Eugene Volokh has an excellent post up about how science can help us answer questions, but only morality can tell us which questions to ask.

What rule we should use for deciding when someone should have the legal right not to be killed is not a scientific question. Applying the rule may be a scientific question; if we decide that only entities that have consciousness have the right not to be killed, then science can tell us whether John Smith has consciousness. But deciding on the rule is simply not a scientific issue: It's a matter of moral judgment, which science isn't equipped to provide. Science can't tell us whether the legal right not to be killed vests at conception, at viability, at consciousness, or at birth; nor can it tell us when the right dissipates.

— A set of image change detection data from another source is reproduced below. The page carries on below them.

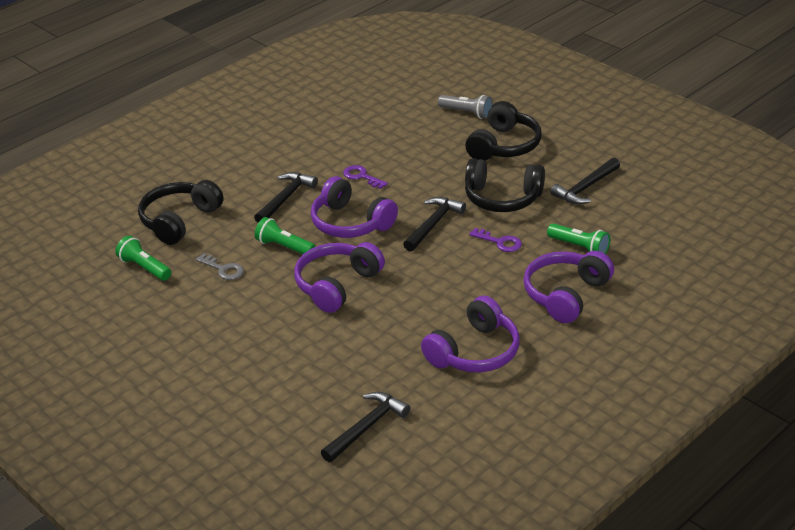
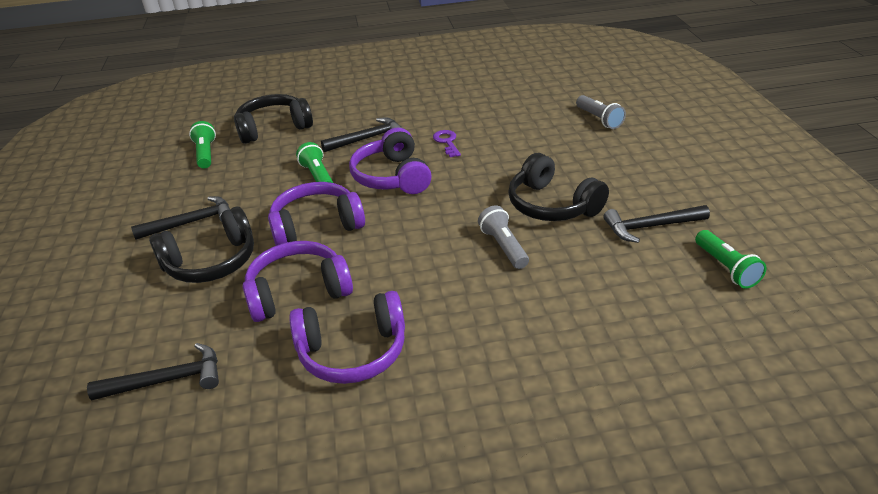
camera: 35 degrees right, 0 degrees up
(223, 269) = (253, 176): grey key -> none
(433, 224) = (460, 205): black hammer -> black hammer (191, 222)
(500, 242) = (503, 247): purple key -> grey flashlight
(504, 146) = (605, 158): black headphones -> black headphones (211, 262)
(565, 294) = (513, 333): purple headphones -> purple headphones (298, 292)
(579, 247) = (581, 287): green flashlight -> green flashlight (726, 268)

Quite right. Additionally, as science has advanced and given us more insight into the workings of the womb, more people are beginning to realize exactly what abortion entails -- and they're rejecting it on moral grounds.

2 Comments

John S. said:

Michael, I've been reading a lot of stuff about intelligent design on certain blogs, almost all of it dismissive. These are blogs that I read regularly and rely on for good conservative commentary, but their disdain (bordering on ridicule) for intelligent design, as well as for the idea that it should be taught in schools as equal to evolution, is really demoralizing to me. Do you have any insights that you'd like to share?

JS: What blogs are you referring to? Many blogs that are perceived as "conservative" are really more secular-libertarian. (Not that labels are really all that helpful anyway.)

I've written a bit about intelligent design, but msotly links to other sources.